“YOU’RE NOT GOING TO BELIEVE THIS,” HE SAID. “IT’S BACK ON AND WE NEED A TEAM IN HOUSTON NEXT WEEK. SOONER IF YOU CAN. IT’LL BE A BUSY THANKSGIVING.”
While our client’s tone was apologetic, the sudden turnaround was par for the course. The Macondo incident had led to a drilling moratorium in the Gulf of Mexico. The ban was causing a series of start-stop projects as field operators and drilling contractors considered redeploying their fleet to new waters. Our client, the project’s director for a major drilling contractor, was preparing to send an ultradeepwater drillship from Mexico to the Mediterranean.
With the US industry in turmoil, he needed the rig ‘drill ready’ in the Med within six months. The extensive modifications required for the new drilling campaign would be hard enough in this timeframe. But the difficulties were compounded by the heightened reputational risk environment. With every drilling contractor under intense media scrutiny at that point, our client couldn’t afford a false step. He needed our help.
Within 48 hours of the call, our advance party of two advisors arrived at our client’s office in Houston. A multi-disciplined support team would follow on having been immediately notified.
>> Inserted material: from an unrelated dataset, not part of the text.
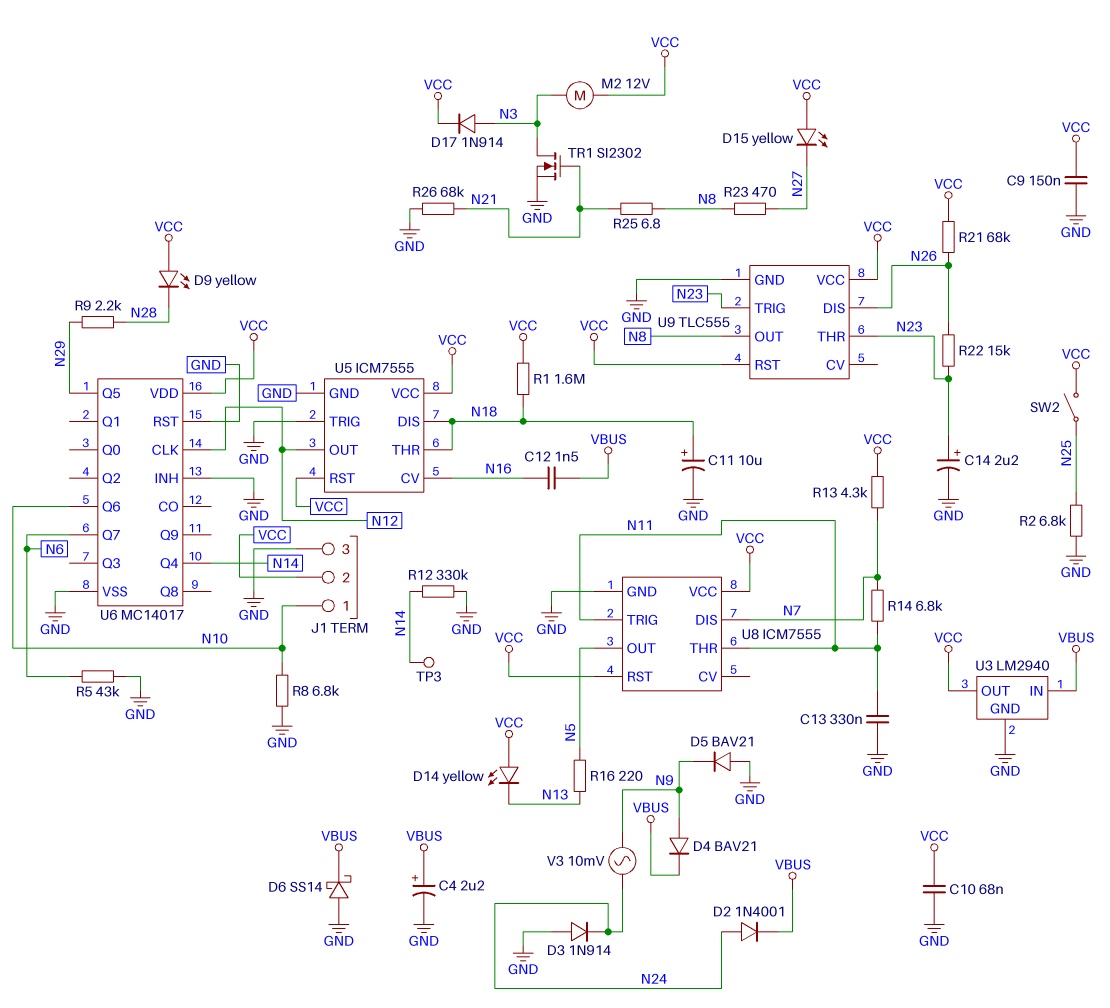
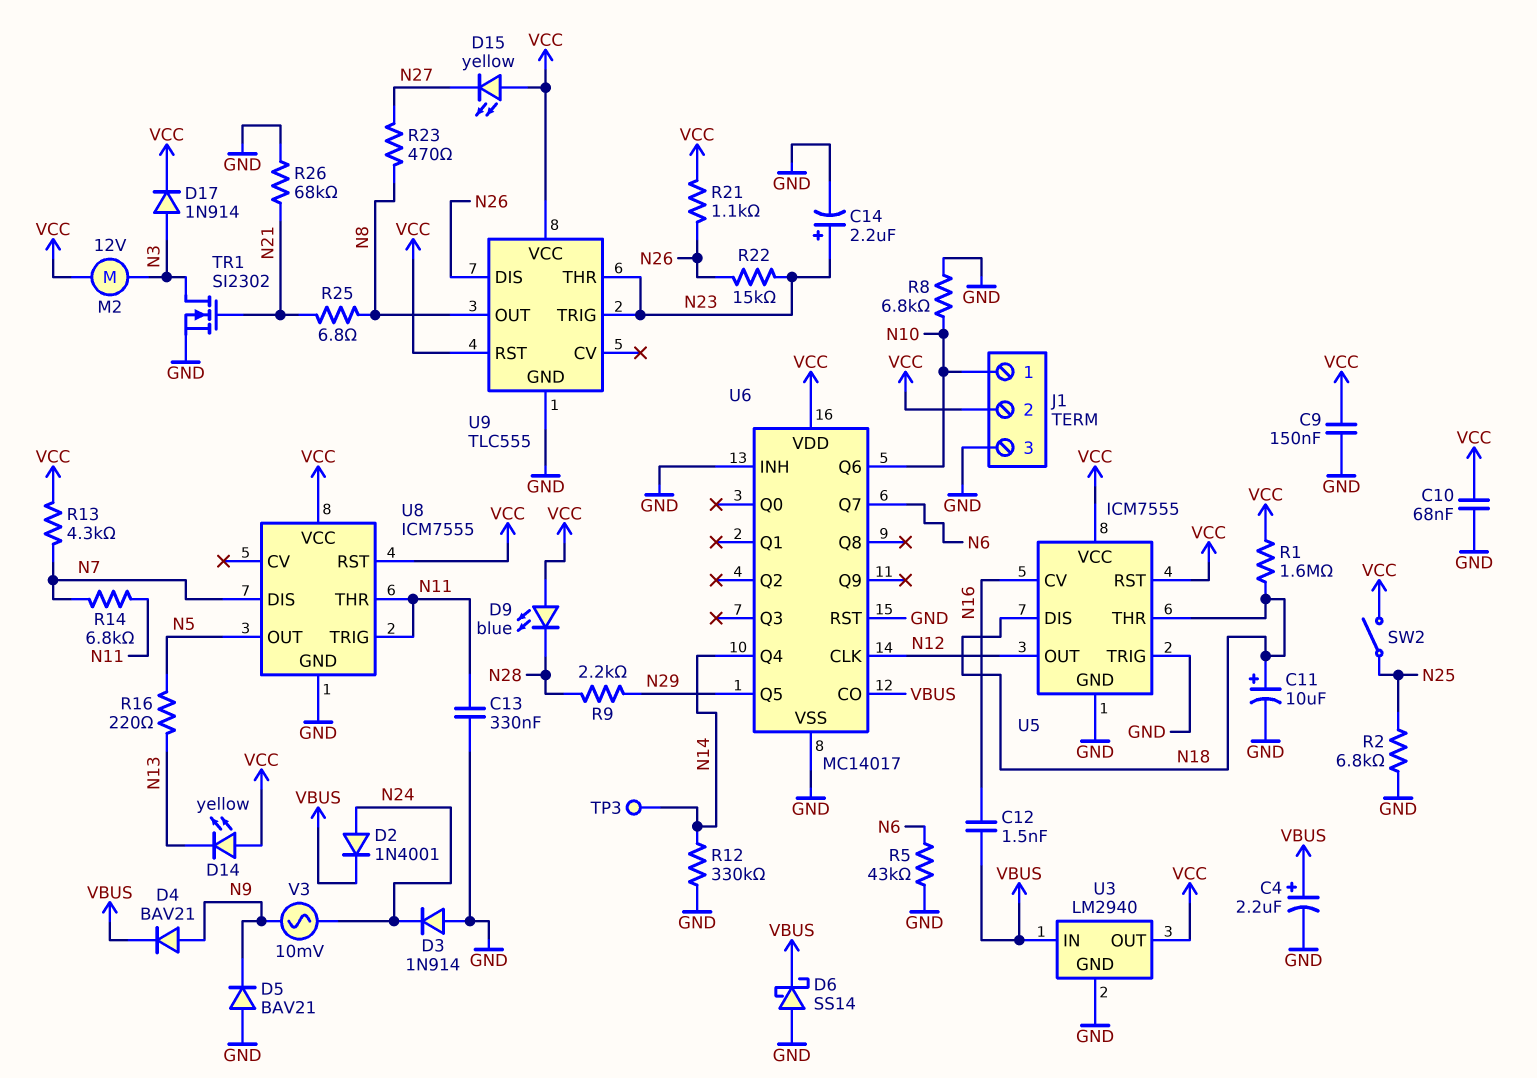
D9: LED yellow (A VCC, K N28) -> LED blue (A VCC, K N28)
R21: 68k (N26, VCC) -> 1.1k (N26, VCC)
U6 pin CO: none -> VBUS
Our advisors’ first task was to understand the overall project. The scope was extensive and little prep work had been done, as the transfer had come out of left field. (The drillship itself took its name from a deep ocean trench, which seemed appropriate as our team felt they were staring into an abyss). Items with long lead times were an issue. Plus, the rig was changing a management region which always brings its own challenges. Nonetheless, our team started to pull things together.
Within 48 hours of the call, our advance party of two advisors arrived at our client’s office in Houston.
Within the week, we had a full-strength project management and technical team of nine souls on the ground, split between the Houston office and the rig offshore.
Implementing our Project Risk Management (PRIMA) method, we defined the project, its risk profile and associated actions for management and mitigation. Working closely with our client to develop the scope, we identified local design, engineering and construction contractors that could execute the job safely while keeping the rig offshore.
To everyone’s delight—including the field operator’s—the newly modified rig sailed out of the Gulf of Mexico within four months of us mobilizing our team.
Starting from a blank canvas, tricky modifications were completed safely and with all due speed. During the ban, the rig remained on contract (but not drilling) albeit at reduced earnings.
Making it ‘drill ready’ for its Mediterranean transfer within four months meant the rig resumed its full day-rate 60 days faster than envisioned, boosting our client’s revenue by $9 million. Moreover, with our team managing the project, our client could keep his own internal resources focused on day-to-day operations.